I think if I had to only have one I would be ok on the surface but alway regret not having more. There will always be part of me that might feel annoyed I didn't try harder for more.
Thank you magpie for sharing your feelings and for the wisdom of replies. I have a wonderful 4 year old son too and have spent the last 3 years obsessed with TTC another with IVF. For a while each day ranged between being grateful for my lovely life just as it is, trying my best to enjoy the present through to obsessing about my son’s potential future loneliness or obscene expenditure on baby stuff I thought I’d need again. And of course treatment for more children is a physically draining, cash crippling, guilt ridden affair. I’m slowly moving away from erratic feelings as the end date for IVF is looming and this fills me with weird relief.
I feel reassured by the posters with older children that say once the baby making phase is truly over for you and your friendship group it starts to feel easier. I myself am an only child (premature menopause). My parents though devastate at the time tell me it’s the best thing that could have happened in hindsight. And as a child I found it easy to make friends but was quite happy on my own too. I don’t actually recall feeling lonely ever so I’m not sure why I worry my son might. I was a probably bit slow picking up on playground etiquette but those awkward moments didn't last long. My parents were able to provide opportunities that otherwise wouldn’t have been possible. I’m super close to both my parents and in laws, I have more time for them .. and Im much better at sharing than my husband and his 2 siblings! In 20 years we will look back with regret ofcourse but we will look back with so many more fond memories and ours won’t be as hazy as those who endured multiple years of sleep deprivation
...She says posting at 3.50am. I’m catching a flight not stressed
I feel sorry that he only has me to play with (he isn't allowed friends over to play)
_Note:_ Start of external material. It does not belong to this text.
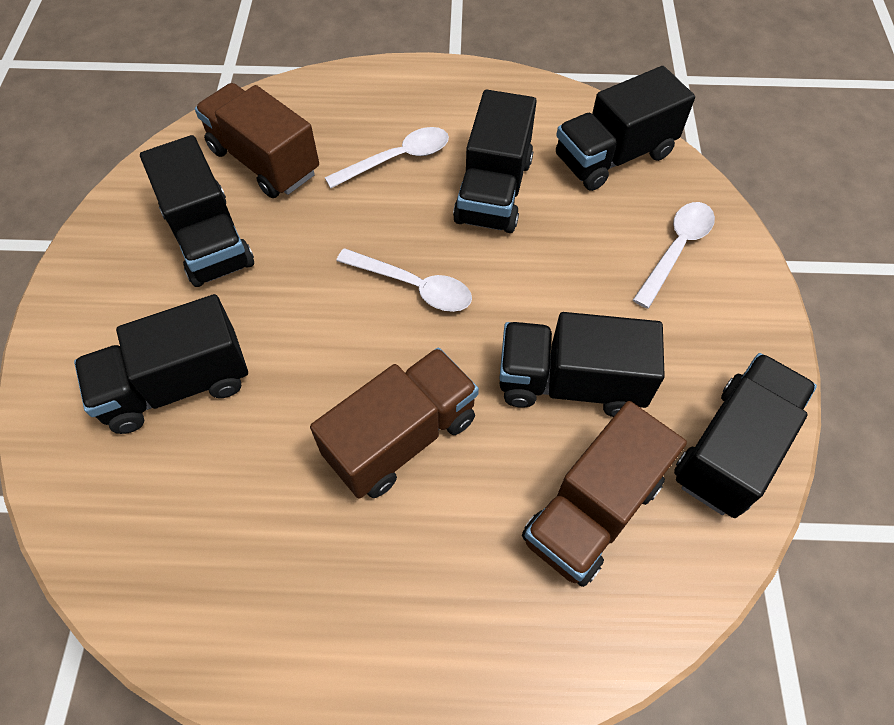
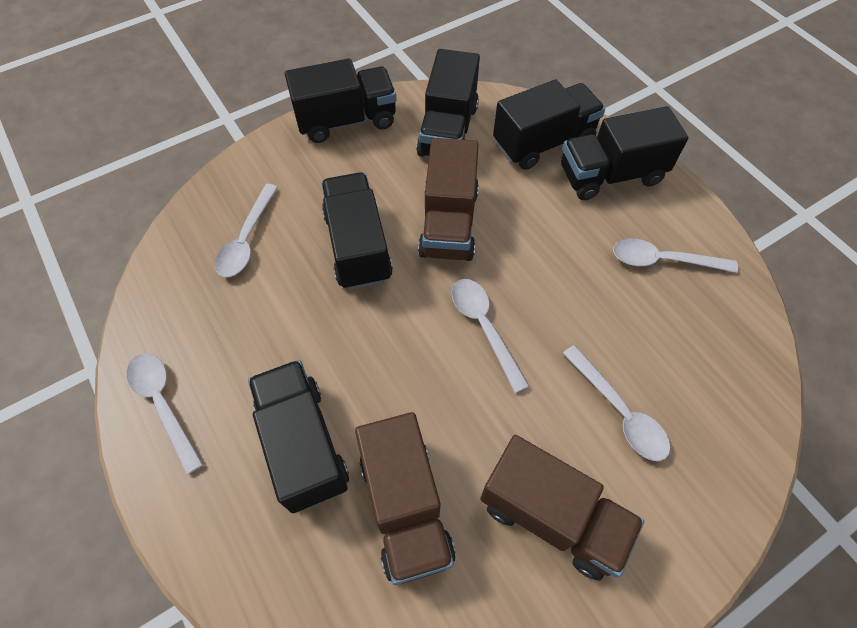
white spoon: 3 -> 5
Why isn’t he allowed friends over? Who decided that?
"He is our first, our only and our everything"
Cry if you need to. I really feel so sorry for you and the sorrow you have. It's awful wanting another baby and not being able to have one.
@TottieandMarchpane my DH does t like other people's children and so doesn't like them coming over. He'd rather we went to the softplay and met people or he just played with his cousins for a couple of hours every few weeks. Actually we don't really have ANYONE round to our house. Not even adults except occasionally our parents but that's a brief visit only.